Само начало их взаимоотношений говорит само за себя. И первое, что бросается в глаза, двуличность Эвелины Ганской, выпиравшая из каждого её поступка, из каждой строчки письма, а позже – и слов. Ганская двулична до мозга костей. Если хотите, эта женщина – своеобразный образчик двуличия, девиз которого очень прост: и хочется – и колется. Есть продолжение этой присказки: и мама не велит (то есть – что скажут люди?). Отсюда и двойственность.
В тихой Верховне пани Ганской хорошо, уютно, сытно и спокойно. Досаждает одно – скука. Эта самая скука и ничегонеделанье избалованную польку порой выводят из себя; ей хочется чего-то такого… такого… Главное, чтобы никто ни о чём не узнал! Интрижки? Ну да, хотя бы интрижки. Лишь бы никто ни о чём, чтоб всё по-тихому. Адюльтер? Пусть бы и так, но чтобы без скандала. Открыто изменить? Почему бы нет? Но только с богатым, получив развод и именитого мужа. Таким образом, подобная провинциалка изначально готова на всё. Именно поэтому такая хуже падшей женщины. Она даже не куртизанка: она – готовая пасть. Что, согласитесь, гораздо низменней. Ведь иметь дело с той, которая выдаёт себя за порядочную, а на самом деле готова на всё, крайне неприятно. Ибо самое невинное из этого «всё» – подло изменить при благоприятных для этого условиях.

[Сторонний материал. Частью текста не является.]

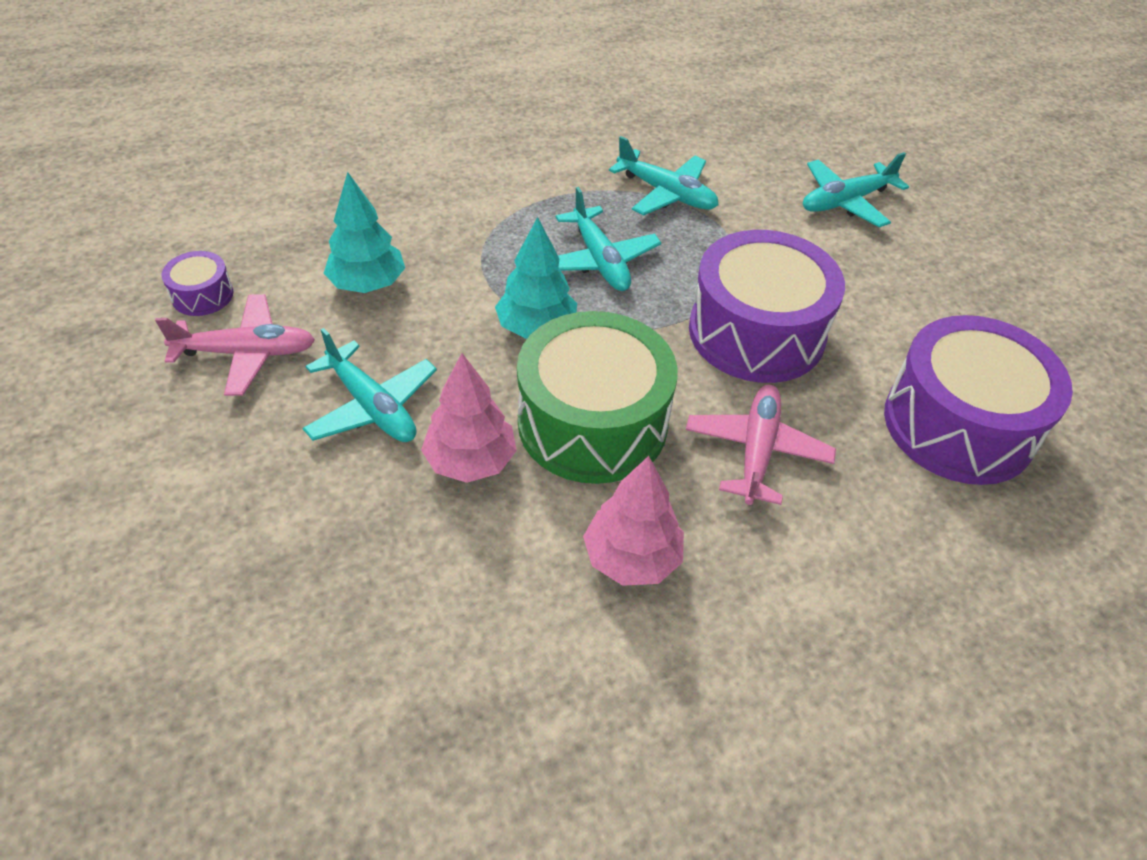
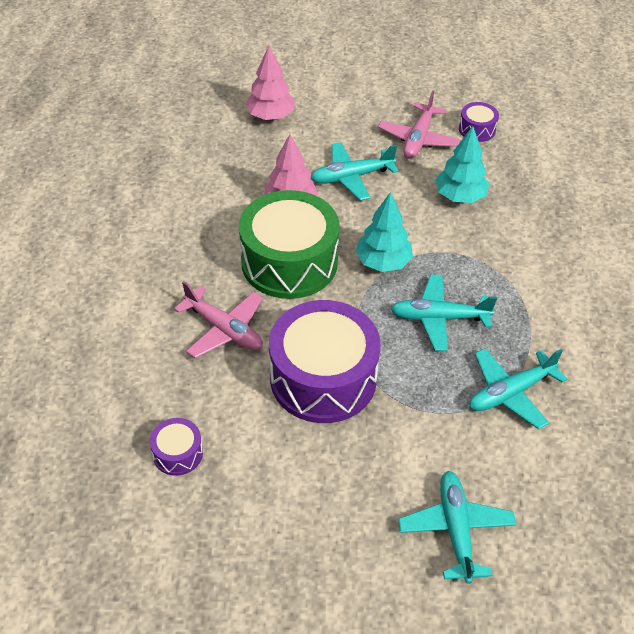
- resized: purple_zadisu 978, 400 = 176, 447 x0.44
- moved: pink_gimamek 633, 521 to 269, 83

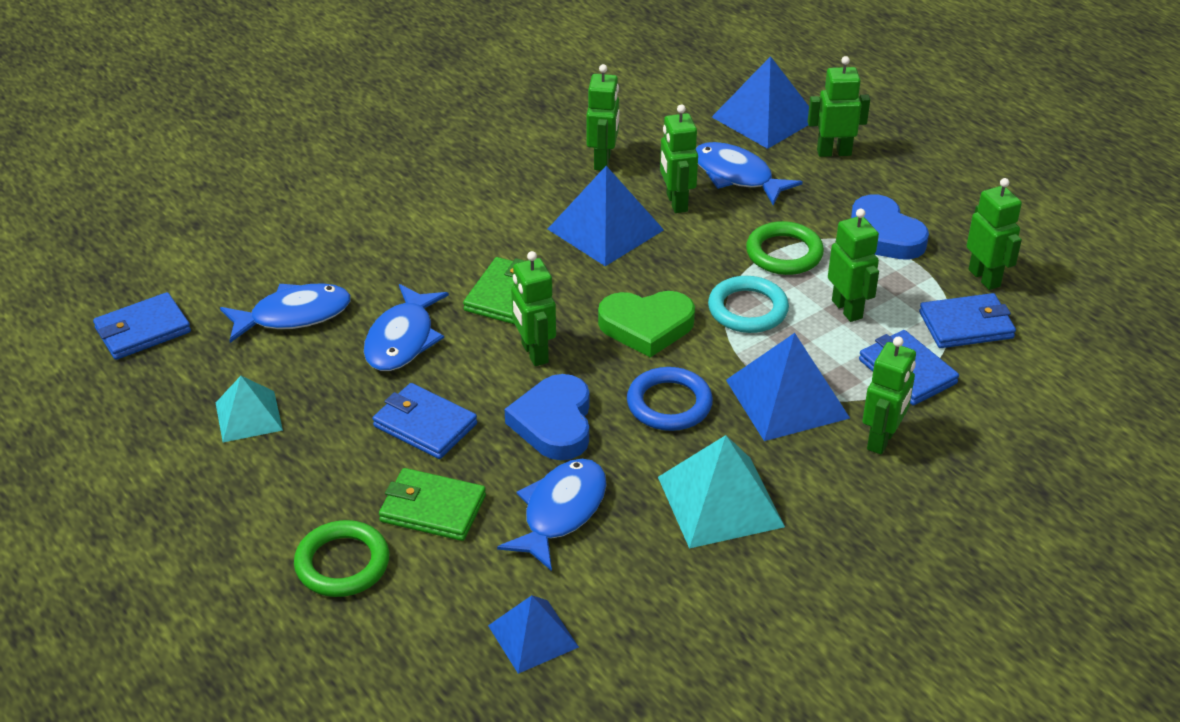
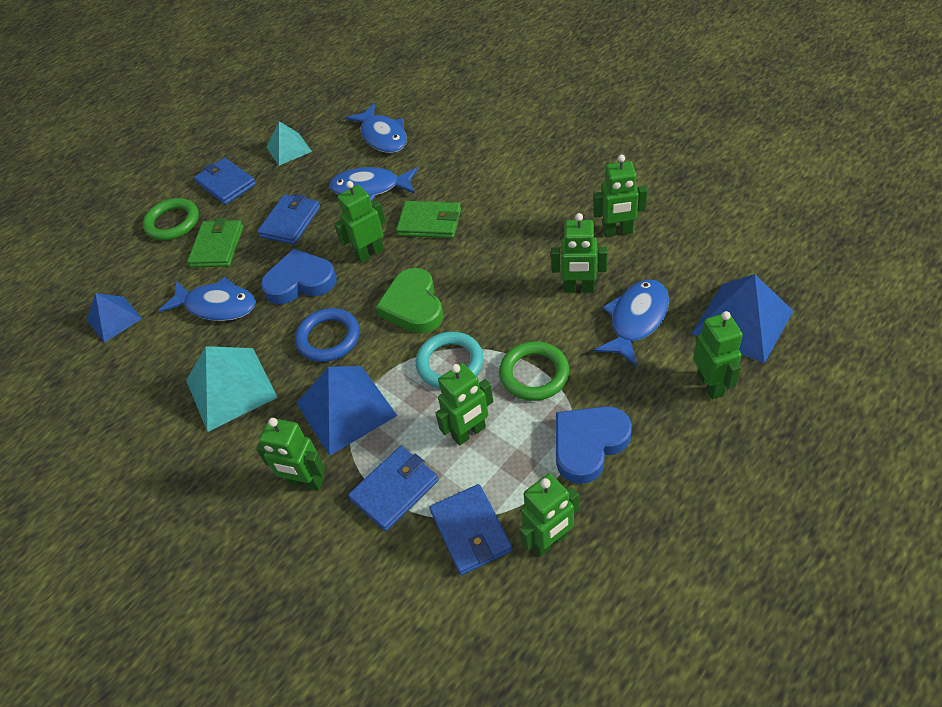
- turned: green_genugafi 679, 158 = 579, 253 150 degrees counterclockwise
- removed: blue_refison 606, 216
- moved: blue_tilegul 142, 326 to 225, 181

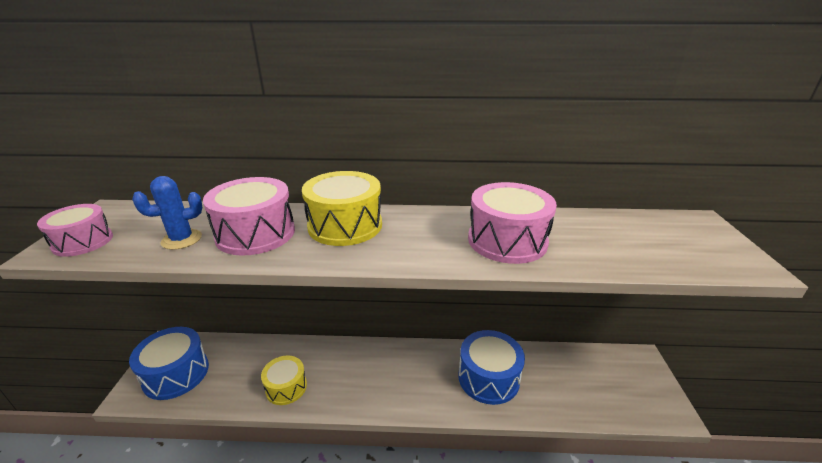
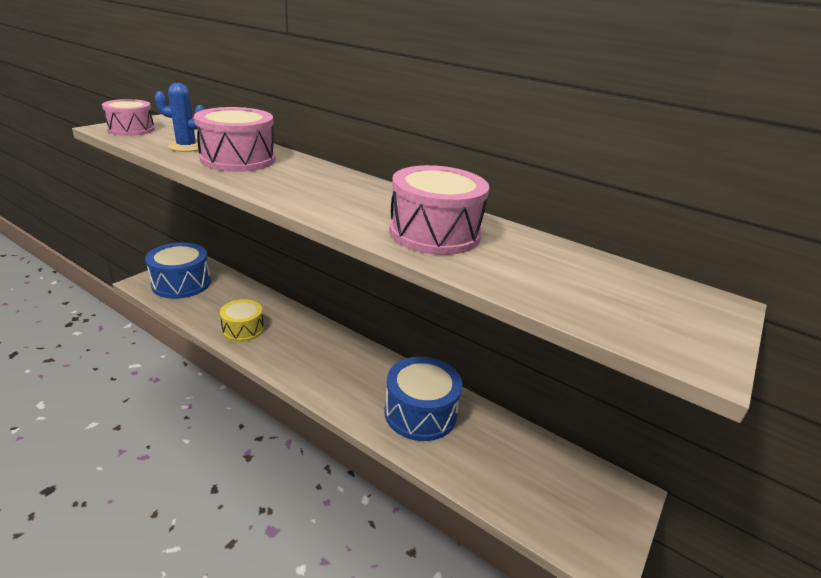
- removed: yellow_zadisu 342, 208

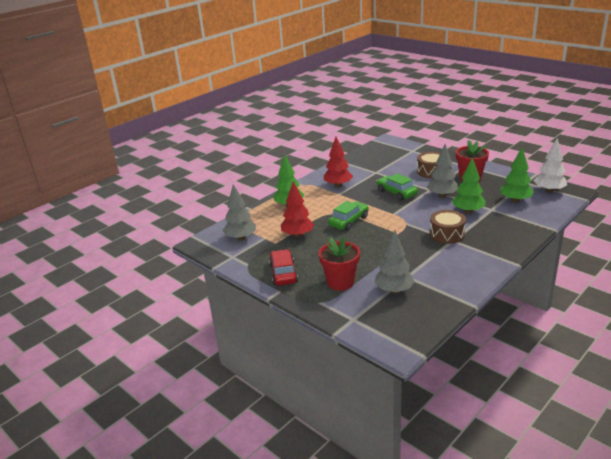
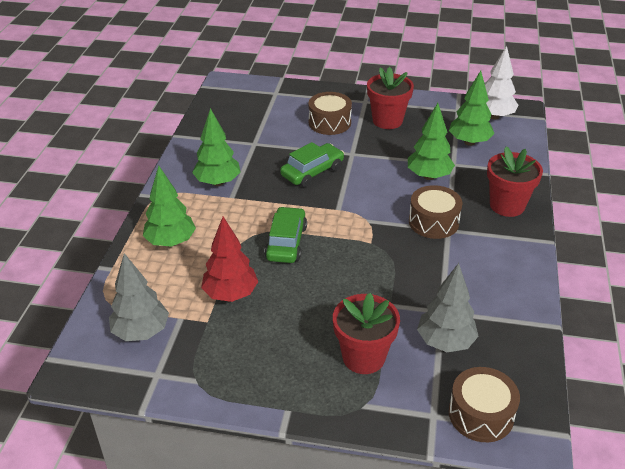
- recoloured: red_gimamek 338, 162 to green_gimamek 216, 147
- removed: grey_gimamek 442, 171
- turned: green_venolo 397, 187 = 312, 164 120 degrees clockwise
- removed: red_venolo 283, 267
- added: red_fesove 515, 182
- added: brown_zadisu 484, 404

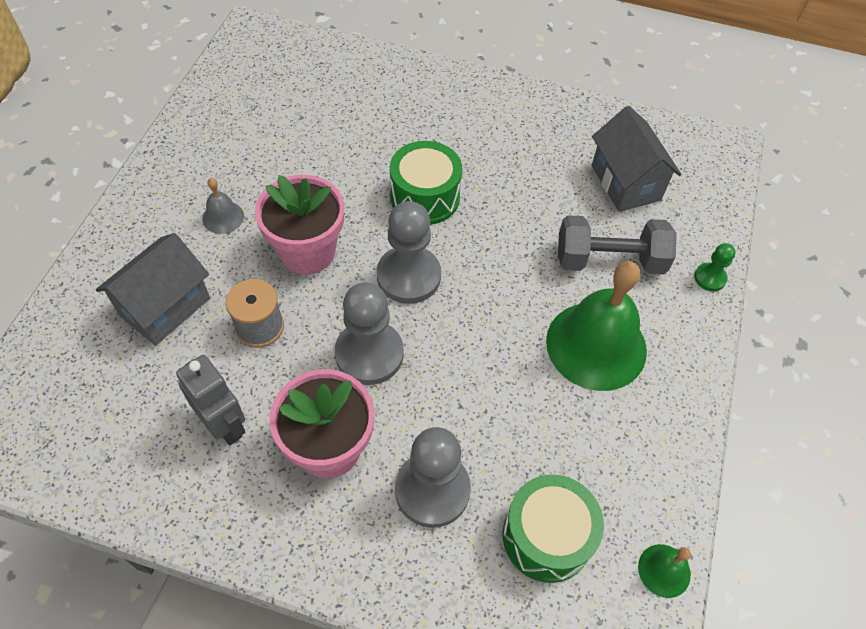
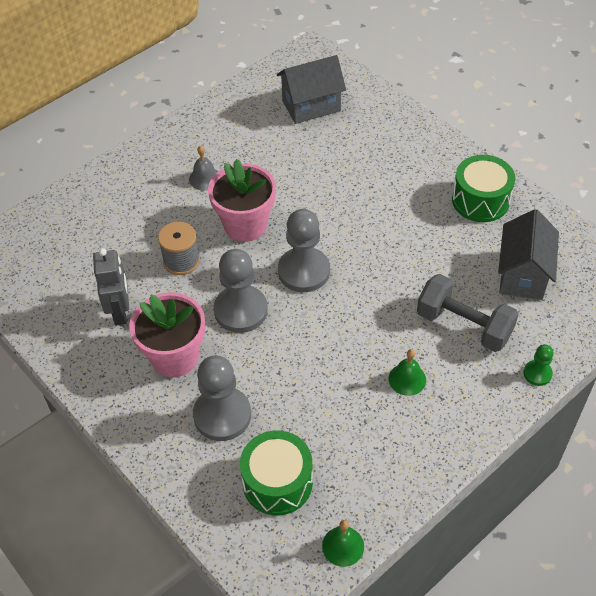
- moved: green_zadisu 426, 183 to 483, 188
- moved: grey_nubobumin 153, 289 to 311, 89
- resized: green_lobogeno 596, 326 = 407, 372 x0.45

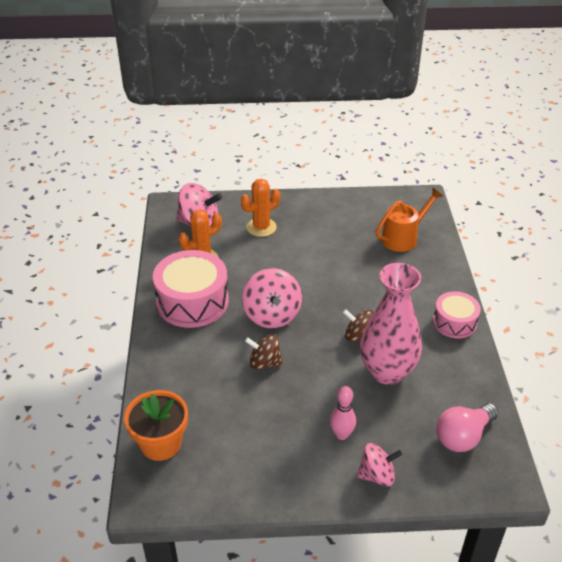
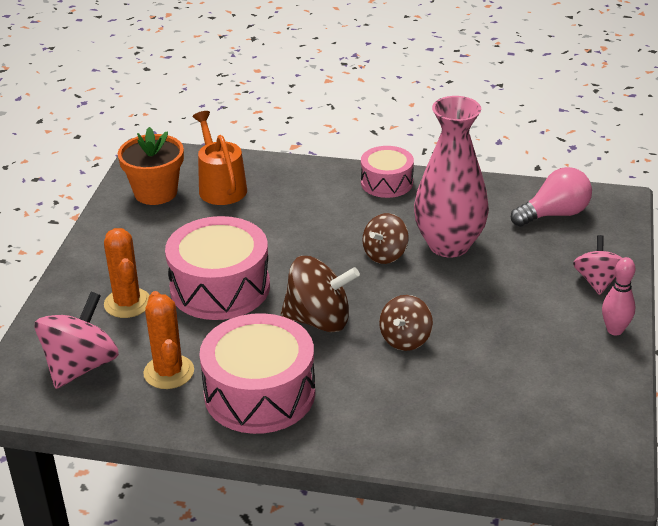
- recoloured: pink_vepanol 272, 298 to brown_vepanol 320, 294
- moved: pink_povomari 343, 413 to 619, 296
- moved: orange_fesove 156, 425 to 150, 166
- turned: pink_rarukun 467, 427 = 551, 197 90 degrees counterclockwise
- added: pink_zadisu 217, 268

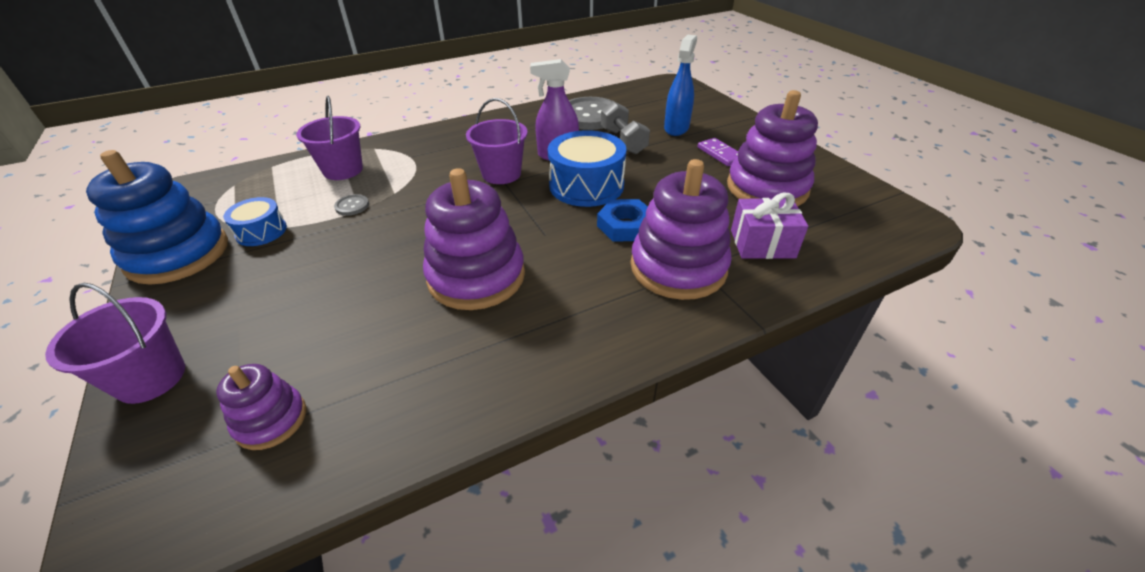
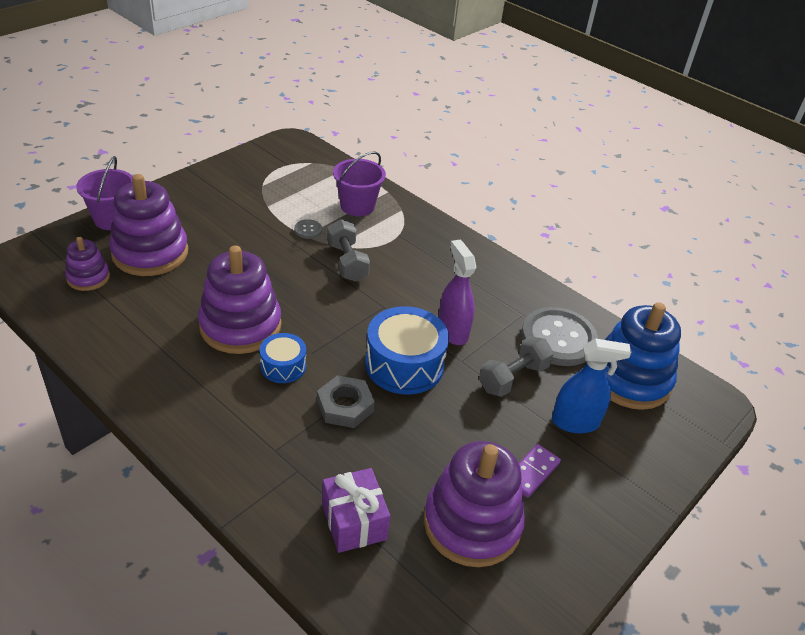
- removed: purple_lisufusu 497, 141
- moved: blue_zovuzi 157, 217 to 643, 356
- moved: purple_zovuzi 681, 229 to 148, 225
- moved: blue_zadisu 255, 221 to 283, 358
- recoloured: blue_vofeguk 622, 220 to grey_vofeguk 346, 401
- added: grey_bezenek 348, 250

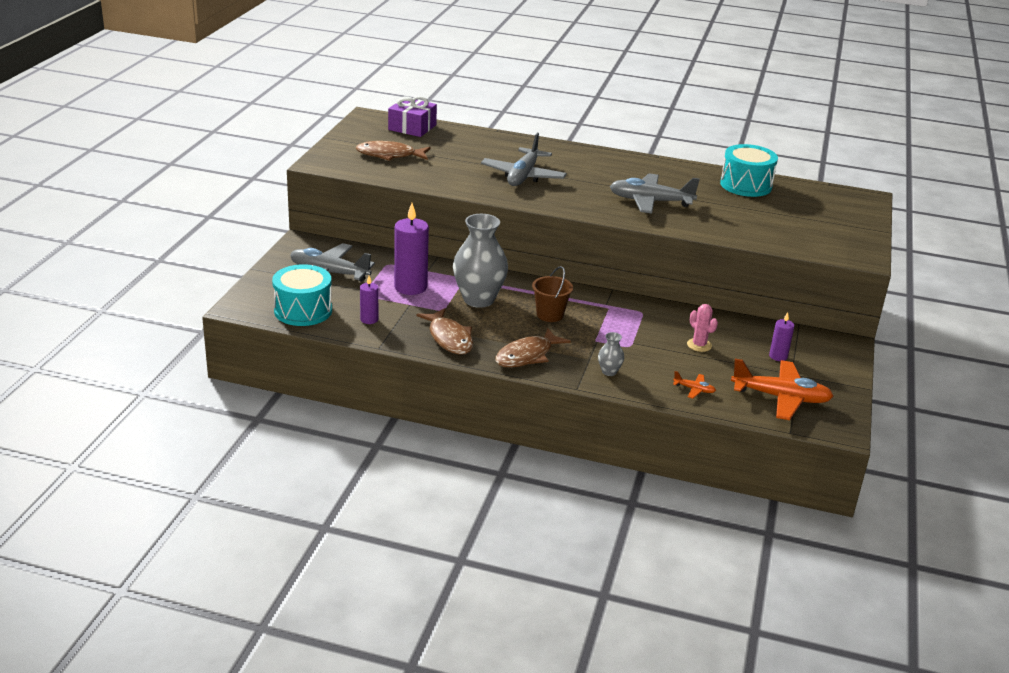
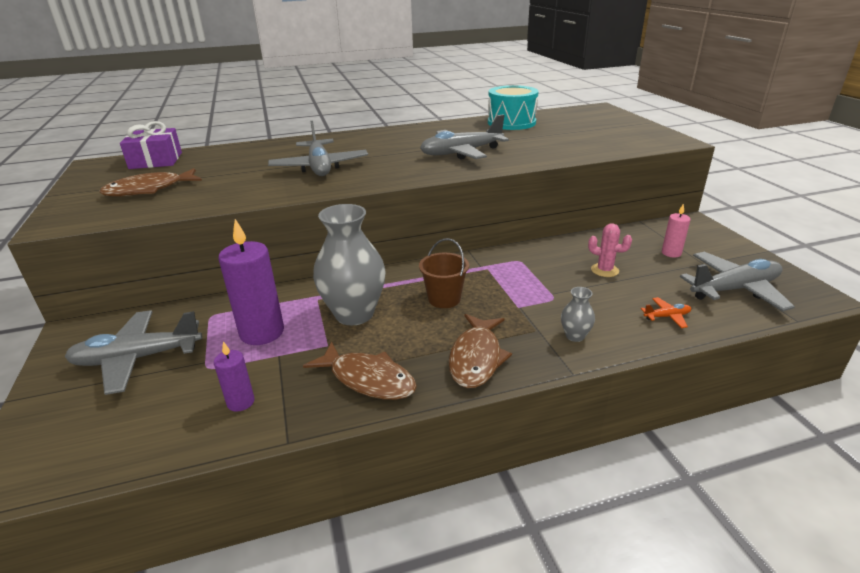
- removed: turquoise_zadisu 302, 295
- recoloured: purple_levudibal 781, 336 to pink_levudibal 676, 230
- recoloured: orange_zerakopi 782, 389 to grey_zerakopi 737, 281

Ганская – из этих, готовых на всё. Потому-то она с такой цепкостью хватается за известного парижского писателя. Который, в общем-то, ей совсем не нужен, и которого она совсем не любит. Она цепляется за шанс что-то изменить. И когда выясняется, что Бальзак гол как сокол и в долгах как в шелках, то всё чудесным образом меняется: Ганская даёт отступного. Ведь скромный быт и беспорядочный образ жизни Оноре никак не вписывается в её посредственной головке; всё это разрушает её тихий хуторской уклад. Лучше было бы, если б Оноре проживал на соседнем хуторе и был несметно богат. Тогда можно было наведываться к нему в гости, распивать чаи и весело проводить время. А так… Суетливый Париж, съёмная квартира…
Но Ганскую распирает непомерное тщеславие. Она хочет – нет, она мечтает! – быть рядом со знаменитым романистом. И при этом… не имеет намерения чего-то терять. Слишком комфортно этой лягушке в своём тихом болотце, чтобы променять привычную тину непонятно на что. Мир вне Верховни для Эвелины пугающе страшен, неизвестен и смертельно опасен. Он – как дремучий лес в сказках старой няни. И Ганская по-настоящему боится этого большого, неизведанного мира. И если бы не её непомерное тщеславие…
После некоторых раздумий она выбирает определённую тактику: оставаясь в пределах своего привычного мирка, постараться удержать именитого любовника. Провинциалка постоянно требует писать ей; это одно из правил затяжной игры по перетягиванию каната на себя. Замужняя женщина, Ганская тем не менее не намерена отдавать Оноре кому-то другому. Её требования переписки и клятвы вечной любви – из той же оперы: попридержать, не отпустить.
«Нельзя насиловать природу столь длительное время», – пишет Цвейг, с доводами которого невозможно не согласиться. Ганская находилась от Бальзака слишком далеко, и сама Эвелина прекрасно понимала это. Хочется погулять? Гуляй, разрешает ему Ева, которая совсем не против, если у её избранника будут «девочки». Но не больше, ведь всё остальное крайне опасно, Оноре, знает она, слишком увлекаем. Встреча в Вене – продолжение игры. Игры! Но никак не любви.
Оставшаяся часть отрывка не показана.